Gentz says he won't testify in Bashara trial
Detroit — The man who confessed to strangling Jane Bashara in her Grosse Pointe Park garage insisted Friday he will not take the witness stand against his former boss.
The decision by Joseph Gentz not to testify could result in him spending the rest of his life in jail.
Gentz is serving a 17- to 28-year prison sentence after pleading guilty last year to second-degree murder. The developmentally disabled handyman said he killed the marketing executive at the behest of Robert Bashara, who had hired Gentz to do odd jobs at some of his rental properties.
Bashara is charged with first-degree murder. Opening statements in his trial are scheduled to begin Tuesday.
Both Gentz and Bashara were in court Friday, though not at the same time. First, Gentz's attorney, John Holler, said his client will not testify unless his sentence is reduced to five years or less.
"He's adamant that he was promised that once he testified in this case ... that prosecutors would motion this court to a reduction in sentence to no more than five years," Holler said.
But Assistant Wayne County Prosecutor Lisa Lindsey said Gentz was getting bad information from "jailhouse lawyers."
Wayne Circuit Judge Vonda Evans warned Gentz that, if he refuses to testify, prosecutors could rescind the plea deal and reinstate the original charge against him — first-degree murder.
"I would not take any advice from anyone that's locked up themselves how to get out," Evans told Gentz. "You do understand, if the people decide they want to withdraw this plea because you have not fulfilled your obligation, they can proceed with first-degree murder?"
Gentz answered, "Yes, ma'am, I do."
The hulking former handyman was then led out of the courtroom, and, minutes later, his former boss, Bashara entered for a hearing to determine how to proceed in the case without Gentz taking the stand.
Bashara's attorney, Lillian Diallo, told members of the jury last week that Gentz would be testifying. Evans warned that since Gentz decided not to take the stand, neither Diallo or co-counsel Michael McCarthy are allowed to reference Gentz being a witness in the case.
Lindsey argued that the defense also is not allowed to enter into evidence Gentz's statement to police that he killed Jane Bashara. McCarthy said because Gentz refused to testify, he's to be considered unavailable, which allows them to bring up his confession, but the judge said the defense must first file an emergency motion for her to make a legal ruling declaring Gentz unavailable.
To allow for the emergency motion, Evans pushed opening statements back two hours to 11 a.m. Tuesday.
A former church usher and president of the Grosse Pointe Rotary Club, Bashara pleaded guilty in 2012 of solicitation of murder. He admitted he tried to hire a furniture store owner to kill Gentz in jail, and was sentenced to six to 20 years in prison.
Gentz has twice tried to withdraw his guilty plea. Both attempts were denied by Evans.
During a Sept. 28 hearing, Gentz's attorney, John Holler, gave several reasons his client should be allowed to withdraw his guilty plea, including the claim that Gentz couldn't read — but Lindsey said Gentz was able to send out "hundreds and hundreds" of text messages, including texts to dating websites, according to a transcript of the hearing released by court officials Friday.

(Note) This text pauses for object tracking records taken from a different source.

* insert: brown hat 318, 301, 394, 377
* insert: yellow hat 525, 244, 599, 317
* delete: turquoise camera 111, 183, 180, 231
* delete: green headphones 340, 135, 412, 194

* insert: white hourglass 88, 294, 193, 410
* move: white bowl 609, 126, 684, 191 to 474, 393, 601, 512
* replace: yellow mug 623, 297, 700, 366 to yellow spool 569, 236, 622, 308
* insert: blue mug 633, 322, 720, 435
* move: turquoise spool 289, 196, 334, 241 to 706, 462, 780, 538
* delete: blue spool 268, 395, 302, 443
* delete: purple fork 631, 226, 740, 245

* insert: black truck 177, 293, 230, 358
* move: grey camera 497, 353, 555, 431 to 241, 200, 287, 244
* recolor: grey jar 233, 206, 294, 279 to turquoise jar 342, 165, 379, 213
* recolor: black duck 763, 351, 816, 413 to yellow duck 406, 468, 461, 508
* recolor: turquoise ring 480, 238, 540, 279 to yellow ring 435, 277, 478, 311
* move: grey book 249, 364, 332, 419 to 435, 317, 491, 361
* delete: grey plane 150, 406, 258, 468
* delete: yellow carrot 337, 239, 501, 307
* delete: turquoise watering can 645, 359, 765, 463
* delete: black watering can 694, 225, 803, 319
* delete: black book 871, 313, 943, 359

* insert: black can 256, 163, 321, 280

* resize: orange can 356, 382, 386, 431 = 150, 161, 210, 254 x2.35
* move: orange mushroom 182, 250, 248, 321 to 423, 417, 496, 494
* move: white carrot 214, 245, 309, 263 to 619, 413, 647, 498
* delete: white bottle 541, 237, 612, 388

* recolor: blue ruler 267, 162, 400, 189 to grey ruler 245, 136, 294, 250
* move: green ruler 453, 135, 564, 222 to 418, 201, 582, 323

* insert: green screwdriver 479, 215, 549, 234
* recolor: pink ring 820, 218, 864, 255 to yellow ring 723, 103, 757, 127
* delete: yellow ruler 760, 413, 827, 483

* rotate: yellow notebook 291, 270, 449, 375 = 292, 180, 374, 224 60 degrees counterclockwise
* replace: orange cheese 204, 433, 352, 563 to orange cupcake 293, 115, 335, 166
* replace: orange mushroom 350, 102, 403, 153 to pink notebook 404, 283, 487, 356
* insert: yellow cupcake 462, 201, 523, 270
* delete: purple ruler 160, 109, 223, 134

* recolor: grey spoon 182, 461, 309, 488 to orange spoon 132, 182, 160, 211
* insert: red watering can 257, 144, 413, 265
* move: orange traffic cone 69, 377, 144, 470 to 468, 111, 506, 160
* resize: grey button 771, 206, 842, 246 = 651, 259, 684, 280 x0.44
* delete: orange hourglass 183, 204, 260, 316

"Mr. Gentz was a member of numerous dating sites where he would text women, (and) women would text what they would like to do to him, and he would text back," Lindsey said.
It was also revealed during the hearing that Gentz was not immediately provided an attorney when he asked for one while police interrogated him on Feb. 1, 2012, about a week after Jane Bashara's murder. But Evans said Gentz's guilty plea made that irrelevant.
"Although the court is concerned about the fact that there was even testimony here that the police did not follow the law in scrupulously honoring his right to have a lawyer present when he requested one, the court does believe that the guilty plea, in fact, waives the issue," Evans said.
The judge added: "The court is satisfied that this court went over the Miranda rights specifically asking him ... when he plead guilty whether or not he understood those rights and whether or not there were oral representations made by his counsel."
Also Friday, court officials released the questionnaire that was given last week to the 150 members of the jury pool in Bashara's murder case. Evans said she didn't want to release copies of the form while potential jurors were still filling them out.
Most of the 24 questions centered around the publicity surrounding the case, and whether jury candidates would be able to render fair verdicts after having heard details in the media.
One question: "Do you think that most people have a breaking point ... where they could be provoked into violent behavior?"
Other questions included: "Have you known anyone who was unfaithful to their spouse?"; "Some people have a very strong reaction to people who are not faithful to their spouses; how do you feel?"; and "Would a criminal defendant's participation in an open marriage or alternative sexual lifestyle affect your ability to determine the facts of the case brought against him in an impartial manner?"
Prosecutors say Bashara had his wife killed so he could pursue the bondage/discipline/sadomasochism lifestyle with his mistress, Rachel Gillett, and other women he wanted to join them in a polygamous relationship.